A fierce negotiator with a laconic outward manner, Mr. Thorne spent several years at a Los Angeles law firm, carving out a niche in children's entertainment. he also represents R.L. Stine, author of the blockbuster "Goosebumps" series of books, and the child actor Jonathan Taylor Thomas from "Home Improvement." He recently opened his own practice, Thorne & Co., with two other lawyers.
A Watchful Eye
Mr. Thorne keeps his eyes on creative details. When he walks onto the set of the
WB network sitcom "Sister, Sister," where Mary-Kate and Ashley are making a
special guest appearance, he glances up on the sign where their names are
painted in red letters. "There's no hyphen in Mary-Kate's name," Mr. Thorne
notices. "I hate it when they do that." Within minutes, two scenery
carpenters are up on a ladder to paint in a hyphen.
When the girls have a problem, Mr. Thorne is often the first person they call. Once after a morning of acting that had gone badly, Mary-Kate was being interviewed by a TV crew. Suddenly, she turned to one of the production assistants and said: "I want a phone. I want to call Robert."
A call was swiftly put through to Mr. Thorne's office. "I don't want to do this interview. I had a bad morning. The interviewer is dumb," Mr. Thorne recalls Mary-Kate telling him.

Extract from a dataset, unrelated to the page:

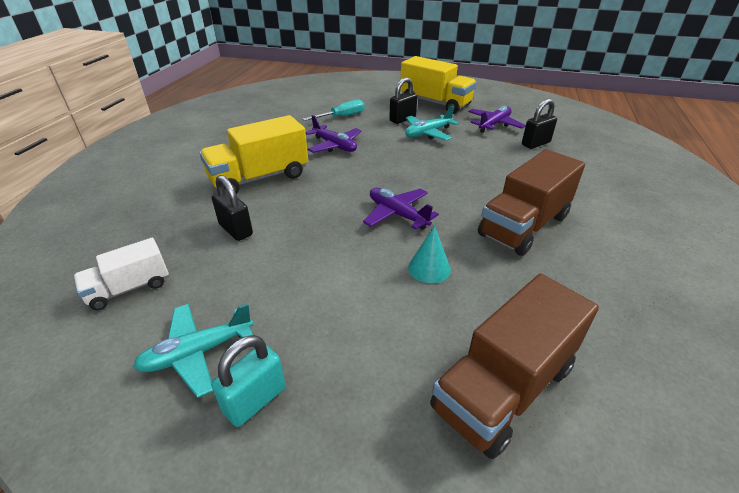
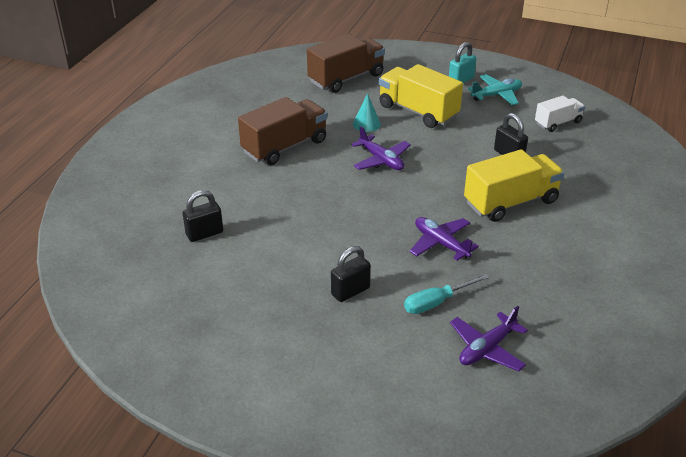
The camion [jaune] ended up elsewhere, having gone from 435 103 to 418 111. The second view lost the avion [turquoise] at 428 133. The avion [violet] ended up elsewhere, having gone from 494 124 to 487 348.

The twins glide from set to set in a large entourage that often includes a lawyer, marketing manager, nanny, tutor, and a personal acting coach. At the center are two extremely mild little girls who appear oblivious to the money making machine around them. Their allowance is just $10 a week. Asked during a break in the taping of "Sister, Sister" whether they understand the business they have spawned, Mary-Kate and Ashley shake their heads "no" in identical movements.
Salary or Allowance?
While shooting "It Takes Two," Mr. Tennant, the director, overheard the girls
discussing their salary. Ashley figured they must be making $5 a week, their
allowance at the time. "No way," Mary-Kate protested. "We got to be making
at least $10."
"People say to them" "What's it like to be a millionaire?" They just get this glazed look on their face," says Barbara Daoust, their acting coach.
By law, more than half the profits from Dualstar Entertainment must go into a trust for the girls. The parents are allowed to take a percentage as a "management fee,", but they decline to disclose the amount; Mr. Thorne calls it "nominal."
With the girls now 10, Mr. Thorne is heading into a delicate phase of their career, one that has turned many child stars before them into troubled teens and trivia-quiz answers.
"The kids are going through a transition right now. As they mature, they are going to have to reinvent themselves." says Jim Green, the producer who works on their TV movies. "They can't continue to do the same stories they have been doing. When the kids become teenagers, it will be interesting to see what happens."
Though the girls are in heavy demand-"Rosie O'Donnell's been after me for weeks," Mr. Thorne says. "After a while, the word "ubiquitous" was cropping up too much...Them family wanted them to take some time off, step back, and come back fresh."
Mr. Thorne says he wants to start limiting the girls' projects as well. He says he has turned down merchandising and licensing bonanzas, from "lunchboxes to horrible network specials."
"That's exploitative," he says. "It doesn't build a career."